QRP measure reporting will still be tied to a reduction in the annual market basket update. However, in the expected changes to the VBP program the CMS has been given the statutory authority to apply up to 9 additional measures determined appropriate, which may include measures of functional status, patient safety, care coordination, or patient experience. Here is the table from the FY 2022 final rule that lists potential additional VPB measures. Note Meaningful Measures domains and the applicable QRP presence. Also note one other measure that is not included in this table that CMS has indicated they are interested in measuring is staff turnover.
In addition, CMS is also considering expanding the SNF VBP measure set to assess the quality of care that SNFs provide to all residents of the facility, regardless of payer, and has indicated that this would best represent the quality of care provided to all Medicare beneficiaries in the facility. This would be quite a shift from the current Part A only measurement standard for the VBP program and SNF QRP.

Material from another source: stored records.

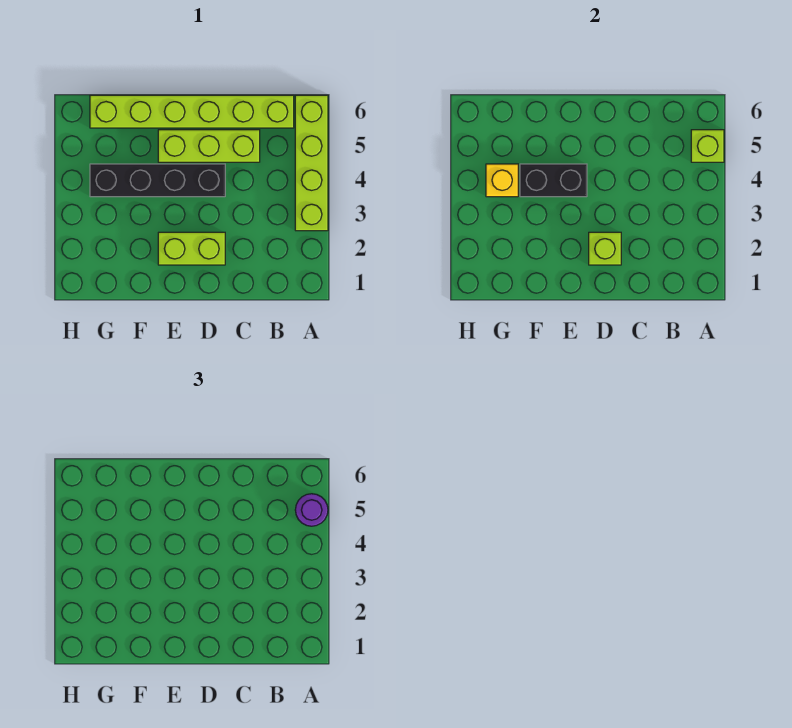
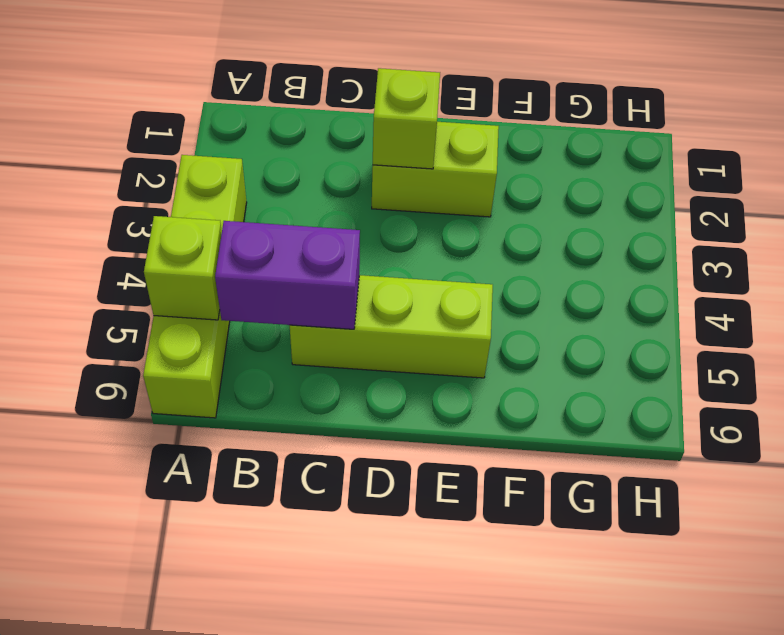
purple brick B5:C5 level 2 -> none
none -> lime brick B6:G6 level 1
none -> black brick D4:G4 level 1

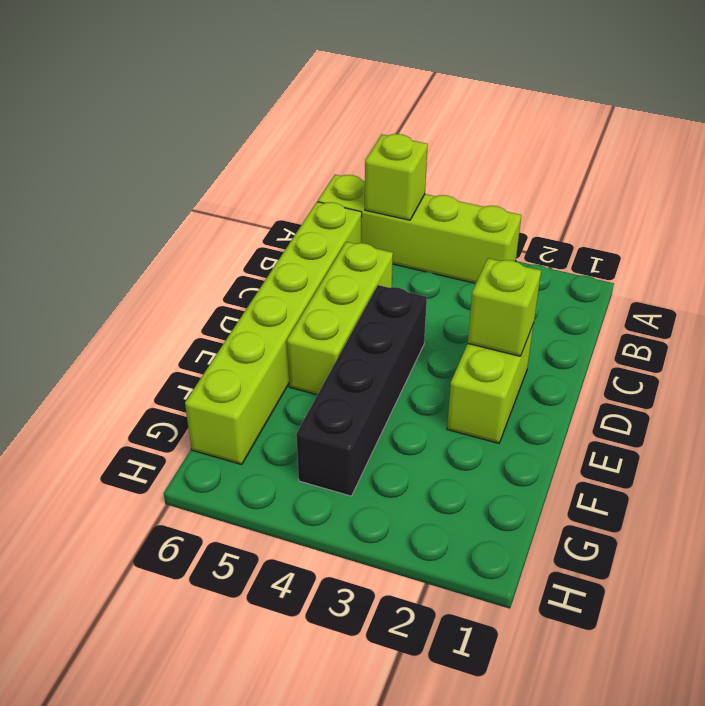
none -> black brick E4:F4 level 2
none -> yellow brick G4 level 2

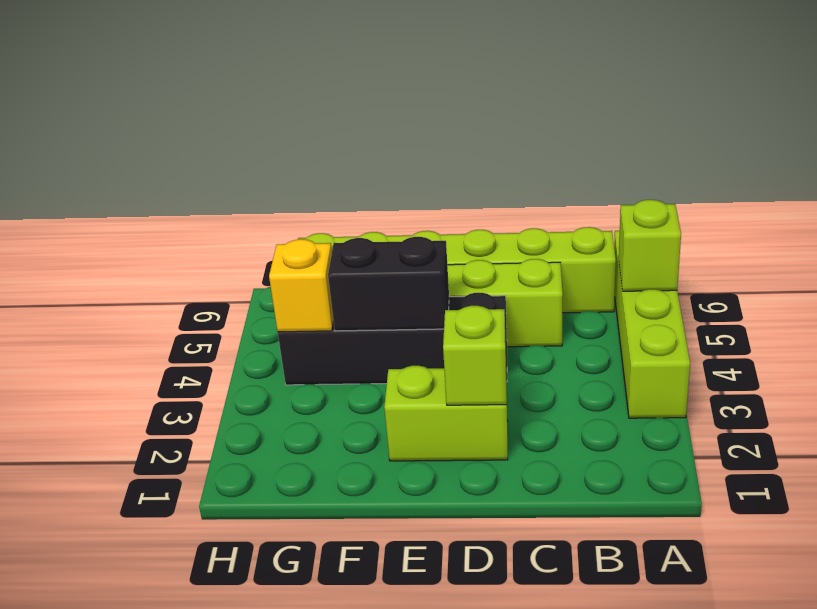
none -> purple round brick A5 level 3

While we don’t know for certain what measures will be adopted in the expanded VBP program or when other payers will be in play, the fact that CMS is combining the VBP program with elements of the SNF QRP is a portent of how CMS is defining the role of how these two programs should work to incentivize SNFs in their pursuit of quality. Since the VBP program will continue to adjust SNF payment, expanding not only the measures, but also those who will be measured, could have much more of an impact on payment than the singular rehospitalization rate currently does, i.e., 2%.
All this to say that increased CMS’s decision to recalibrate the PPS to budget neutrality, HIPPS utilization, decreased therapy with normal distribution and the emerging inseparable friends QRP and VBP all combine to create a milieu that demands attention to quality. When these concepts first emerged in the early 2000’s we used to refer to this as a future concept called “Pay for performance”. The future is here, and we now know it as Value Based Purchasing. This is what the data is telling us if we have ears to hear.